Additionally, applicants from wealthy backgrounds can actually afford to attend Ivy Plus universities. Stanford, for example, has a total out-of-state cost of attendance that reaches as high as $82,162, a number that seems out of reach for many lower and middle-class American families.
In fact, the average two-parent, two-child middle-class family brought in a median $80,600 annually according to a study conducted by the University of Wisconsin-Madison. With the cost of attendance at top universities reaching higher than the median household income, paying for higher education seems near impossible for high-achieving middle-class students that live in states like Iowa.
In an attempt to reduce income inequality, top universities are also being pressured to accept low-income applicants over middle-income applicants. This tendency in college admissions favors low-income students who have faced more financial adversity because universities want to diversify their campuses, which do not have space for the average middle income student.
Not being able to go head-to-head with high-income students with developed applications or with low-income students that offer income diversity to a university’s campus, middle income students seem to be at a disadvantage in college admissions.
But that’s just the story of private Ivy-League universities. What about out-of-state public universities?
It’s the same story.
Next fall, Iowan students will have to pay $54,046 to attend the University of Illinois at Urbana-Champaign and $76,294 to attend the University of Michigan at Ann Arbor, two top ranked midwestern public universities.
Middle-class students who beat the odds and receive admittance to top universities usually get little to no institutional aid, a direct result of the universities’ financial aid funds being used to assist low income students.

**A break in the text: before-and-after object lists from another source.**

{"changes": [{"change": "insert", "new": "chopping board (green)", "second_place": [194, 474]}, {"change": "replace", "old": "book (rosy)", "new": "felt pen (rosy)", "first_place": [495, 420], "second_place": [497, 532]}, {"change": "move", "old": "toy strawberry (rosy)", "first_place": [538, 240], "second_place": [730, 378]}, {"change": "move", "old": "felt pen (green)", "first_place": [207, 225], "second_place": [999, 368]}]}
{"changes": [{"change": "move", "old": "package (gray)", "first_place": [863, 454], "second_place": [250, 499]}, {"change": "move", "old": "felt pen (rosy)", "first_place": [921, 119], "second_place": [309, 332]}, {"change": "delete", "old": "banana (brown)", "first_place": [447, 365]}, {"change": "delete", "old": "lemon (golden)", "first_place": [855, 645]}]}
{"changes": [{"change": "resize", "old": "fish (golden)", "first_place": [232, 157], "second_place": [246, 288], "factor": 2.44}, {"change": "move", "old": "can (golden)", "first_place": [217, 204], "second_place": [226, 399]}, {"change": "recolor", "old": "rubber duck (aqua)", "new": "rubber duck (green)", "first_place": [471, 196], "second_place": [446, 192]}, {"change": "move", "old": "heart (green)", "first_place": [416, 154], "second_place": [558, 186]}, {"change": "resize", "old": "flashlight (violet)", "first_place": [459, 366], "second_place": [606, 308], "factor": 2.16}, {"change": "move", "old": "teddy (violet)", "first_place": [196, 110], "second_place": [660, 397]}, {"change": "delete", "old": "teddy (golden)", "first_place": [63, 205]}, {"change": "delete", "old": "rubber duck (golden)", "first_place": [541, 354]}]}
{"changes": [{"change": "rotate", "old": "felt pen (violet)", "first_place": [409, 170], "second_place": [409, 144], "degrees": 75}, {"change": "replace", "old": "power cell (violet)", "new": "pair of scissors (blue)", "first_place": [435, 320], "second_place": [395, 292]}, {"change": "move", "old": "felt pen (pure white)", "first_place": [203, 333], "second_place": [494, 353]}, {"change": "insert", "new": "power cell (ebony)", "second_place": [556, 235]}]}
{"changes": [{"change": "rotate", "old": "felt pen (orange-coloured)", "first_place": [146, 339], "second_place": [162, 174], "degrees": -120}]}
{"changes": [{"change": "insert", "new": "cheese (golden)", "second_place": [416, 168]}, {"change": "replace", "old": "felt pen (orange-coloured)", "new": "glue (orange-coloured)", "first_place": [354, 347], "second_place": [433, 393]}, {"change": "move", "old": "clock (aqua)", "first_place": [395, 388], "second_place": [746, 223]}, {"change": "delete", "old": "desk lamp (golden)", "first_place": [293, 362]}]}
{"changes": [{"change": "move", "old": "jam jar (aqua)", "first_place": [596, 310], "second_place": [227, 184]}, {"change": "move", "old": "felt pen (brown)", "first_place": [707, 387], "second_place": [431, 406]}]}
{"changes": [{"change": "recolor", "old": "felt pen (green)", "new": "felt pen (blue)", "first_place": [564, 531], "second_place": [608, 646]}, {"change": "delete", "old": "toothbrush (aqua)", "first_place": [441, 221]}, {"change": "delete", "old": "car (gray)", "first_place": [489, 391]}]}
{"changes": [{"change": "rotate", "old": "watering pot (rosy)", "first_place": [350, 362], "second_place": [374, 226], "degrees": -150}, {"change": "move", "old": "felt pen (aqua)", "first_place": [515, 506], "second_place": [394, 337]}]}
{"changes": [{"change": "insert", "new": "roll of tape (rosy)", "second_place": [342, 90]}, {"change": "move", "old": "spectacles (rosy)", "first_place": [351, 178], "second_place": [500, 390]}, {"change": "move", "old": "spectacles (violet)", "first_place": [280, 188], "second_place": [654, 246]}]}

Many middle income students also have a high “expected family contribution,” which works against them in the FAFSA application process, leaving them to pay the cost of attendance completely out of pocket.
For many middle-income students, including the students who Curtis works with on a daily basis, the financial aid process seems unjust. “What I find in my experience to be the most difficult for the middle-income students is that they might look like they make too much on paper which means they won’t qualify for as much financial aid from the government, but on the other hand when folks are middle income that makes it extremely difficult to save for college,” she explained.
“I would say in this day and age we’re just kind of put into a corner,” Curtis shared.
From application to matriculation, middle-class students lack affordable options when it comes to where they plan to enroll next fall. With the odds stacked against them in both the college admissions and financial aid processes, middle-class seniors face multiple barriers when it comes to their college education as universities continue to disregard their financial needs.
It seems as though middle-class Iowa seniors are, in fact America’s stereotypical middle child, always forgotten about and forced to assimilate to unjust circumstances.